December 24, 2013

Prime Rib for the Holidays

A Prime Entrée for Southerly Celebrations.

If at all possible, purchase a first-cut beef rib roast (from the smaller end), 3 to 5 ribs (about 7 to 12 pounds) and allow it to render a crust from the savory spice rub overnight. Then be sure to allow it to reach room temperature (2-3 hours) before slow roasting. Tie it tight on the rack of its bones before roasting. The bones not only add to the flavor but also become the stationary cooking plate.
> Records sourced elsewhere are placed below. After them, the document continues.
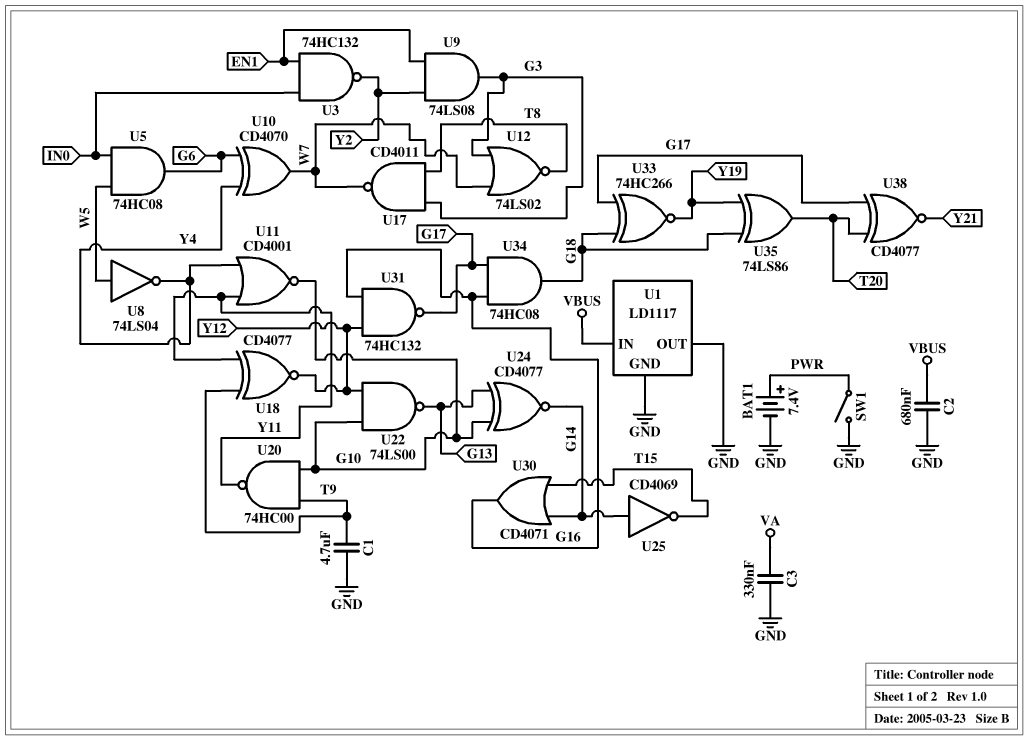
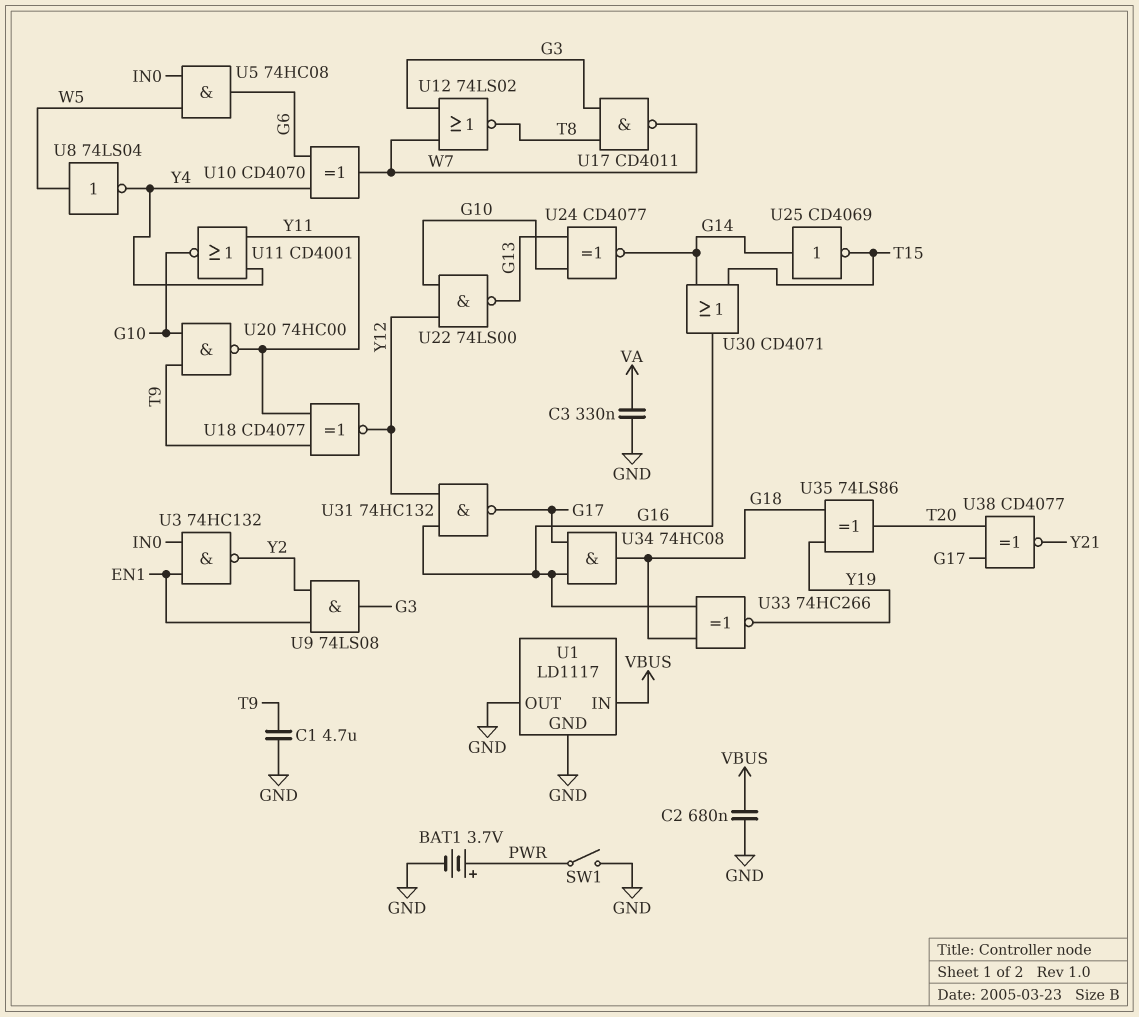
BAT1: 7.4V (plus PWR, minus GND) -> 3.7V (plus PWR, minus GND)
U33: XNOR 74HC266 (in G17, in G18, out Y19) -> XNOR 74HC266 (in G16, in G18, out Y19)

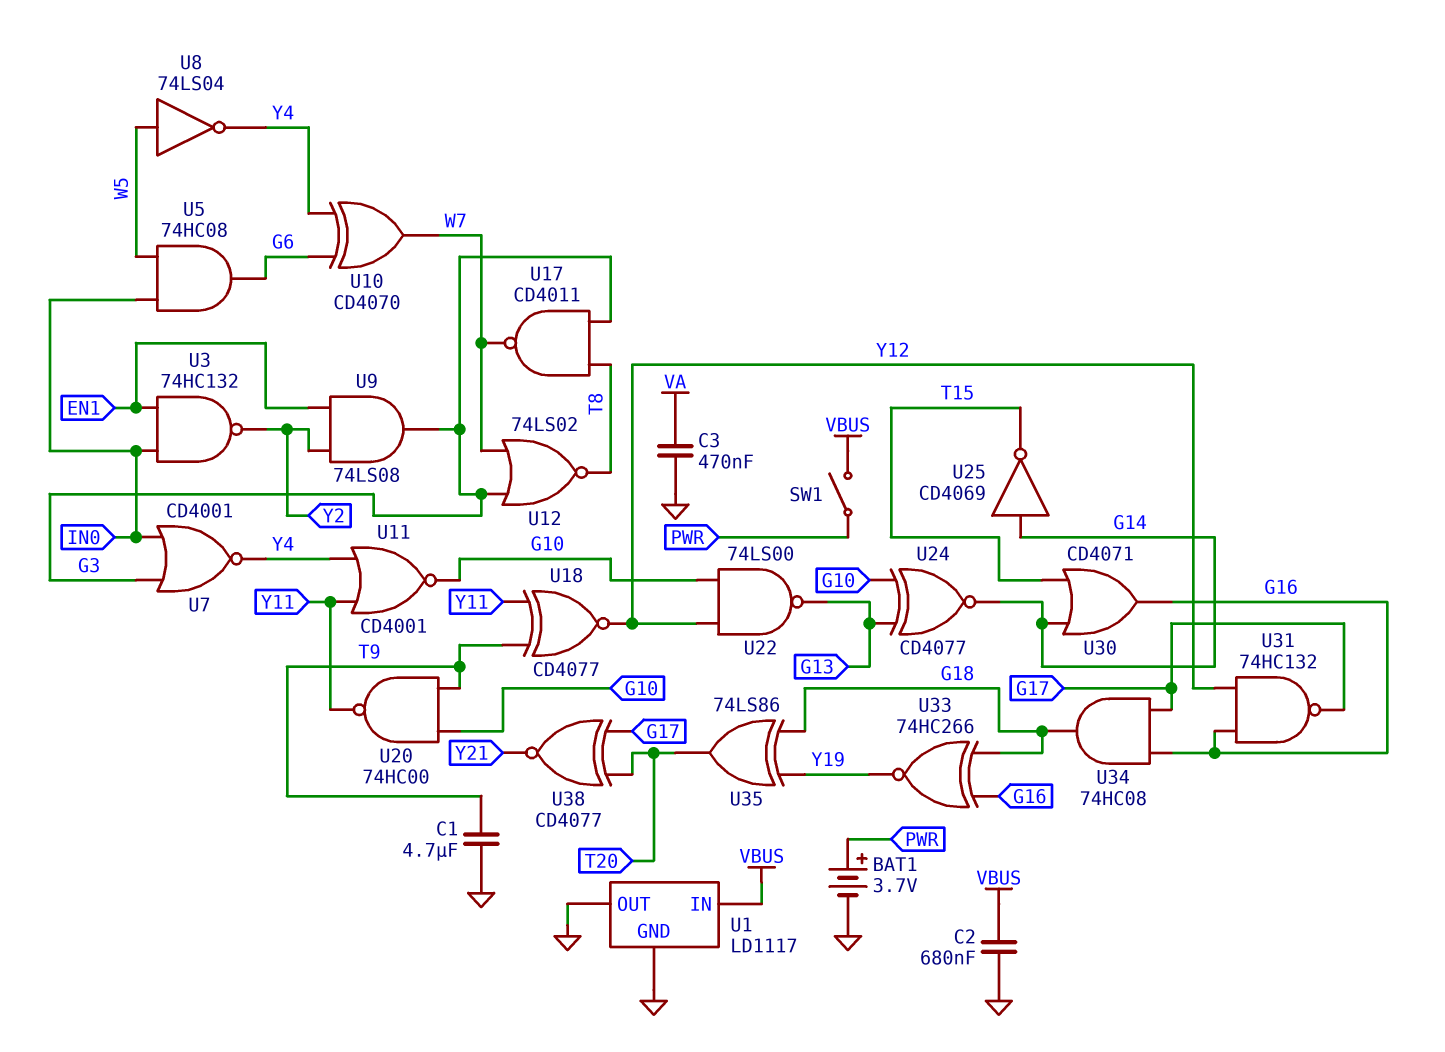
C3: 330nF (GND, VA) -> 470nF (GND, VA)
SW1: switch (GND, PWR) -> switch (PWR, VBUS)
U7: none -> NOR CD4001 (in G3, in IN0, out Y4)

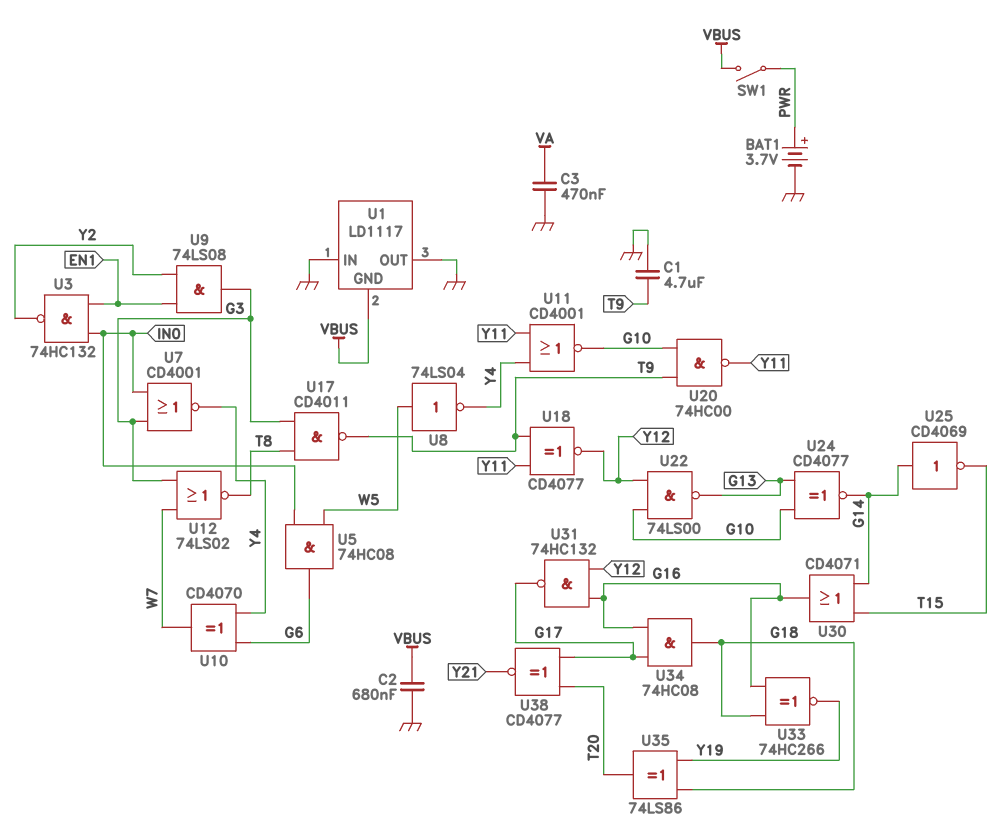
U1 pin GND: GND -> VBUS
U1 pin IN: VBUS -> GND
U17: NAND CD4011 (in G3, in T8, out W7) -> NAND CD4011 (in G3, in T8, out T9)

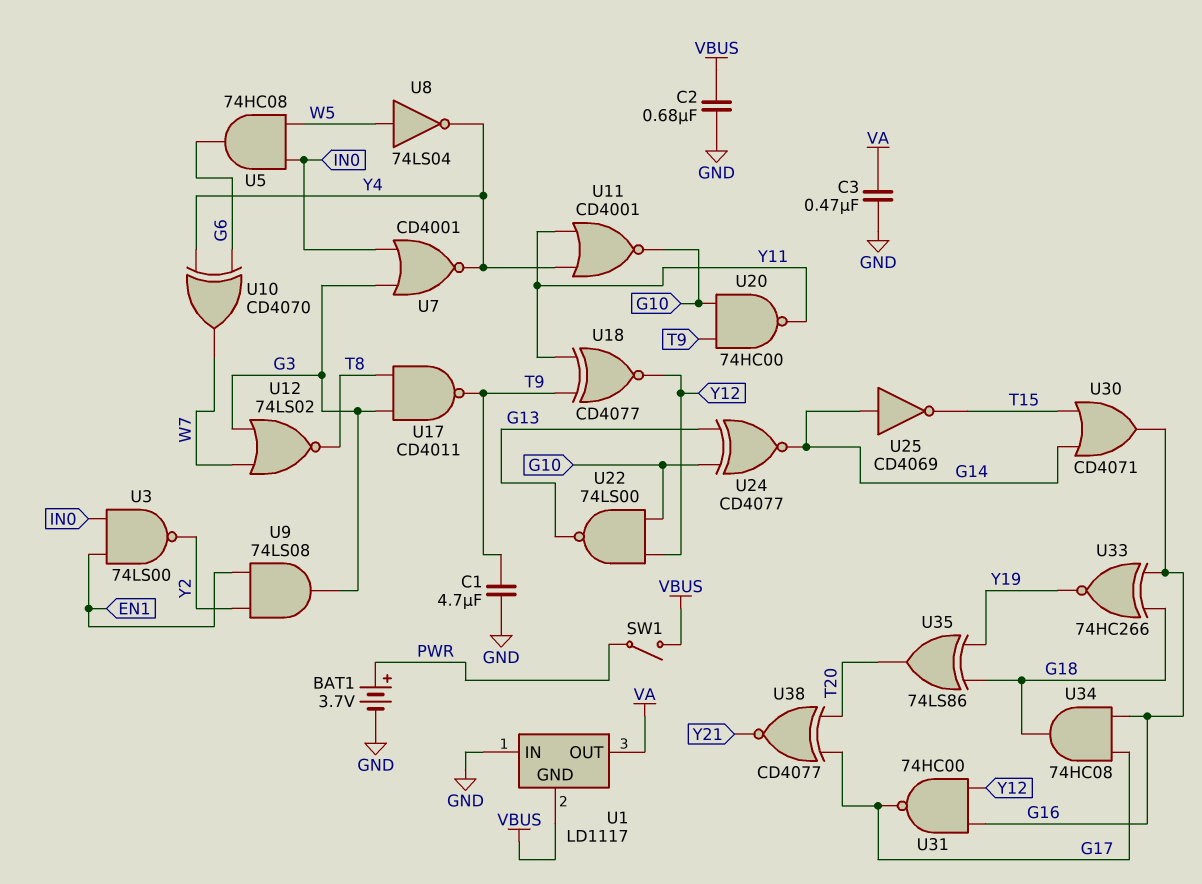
U1 pin OUT: GND -> VA
U3: NAND 74HC132 (in EN1, in IN0, out Y2) -> NAND 74LS00 (in EN1, in IN0, out Y2)
U31: NAND 74HC132 (in G16, in Y12, out G17) -> NAND 74HC00 (in G16, in Y12, out G17)

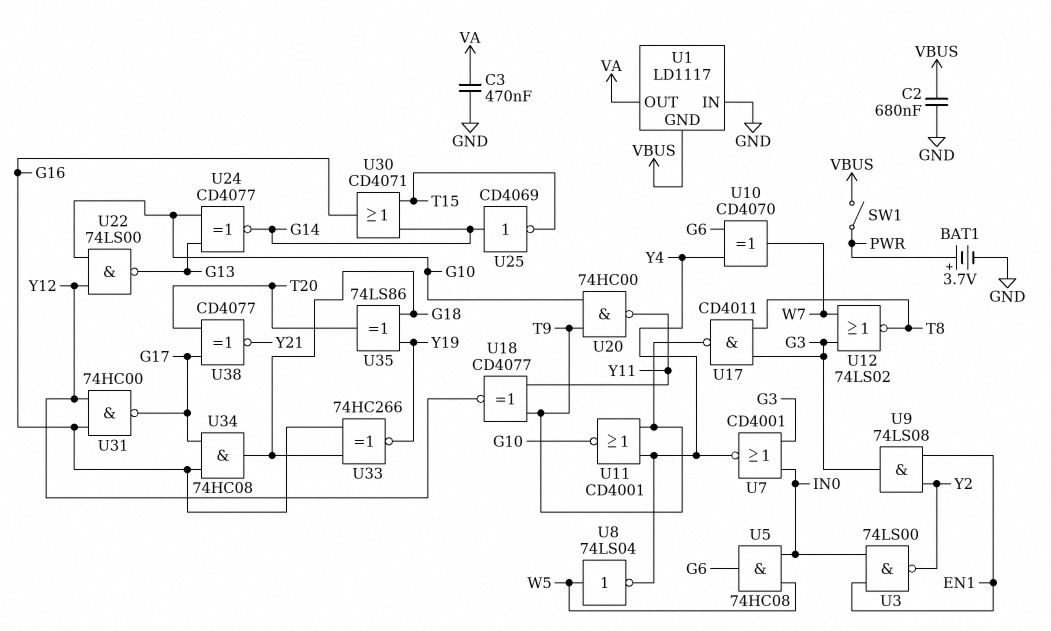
C1: 4.7uF (GND, T9) -> none
U11: NOR CD4001 (in Y4, in Y11, out G10) -> NOR CD4001 (in T9, in Y4, out G10)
This method of cooking the rib-eye roast slowly is the reason why it is called Prime Rib, not because of the cut of beef which, by the way, is somewhat a misnomer. However, I do recommend buying prime beef grade over choice for this type of cookery. The taste on the tongue of a prime grade rib roast is like no other, and if cooked properly, prime beef will actually ‘melt-in-your-mouth’.

I think this recipe would work well on the grill too, in fact, the Beef Rub should enhance brilliantly with the flavors of the grill.

To make Prime Rib, you will need:
a beef rib roast with at least 3 ribs
Southern Prime Beef Rub
Horseradish Cream

For My Southern Prime Beef Rub:
1 1/2 teaspoons brown sugar
2 teaspoons black pepper
1 teaspoon crushed thyme
2 teaspoons crushed oregano
1/2 teaspoon ground cumin
1 1/2 teaspoon chili powder
1 teaspoon granulated garlic
1 teaspoon dried minced garlic

Your butcher should cut the meat away from the rack of ribs but if that didn’t happen, use a sharp knife and cut the bones away from the rib roast starting with the rib ends and cut to within a half-inch to the opposite side leaving the ribs hinged to the roast as shown.



Season the meat area with some of the Beef Rub.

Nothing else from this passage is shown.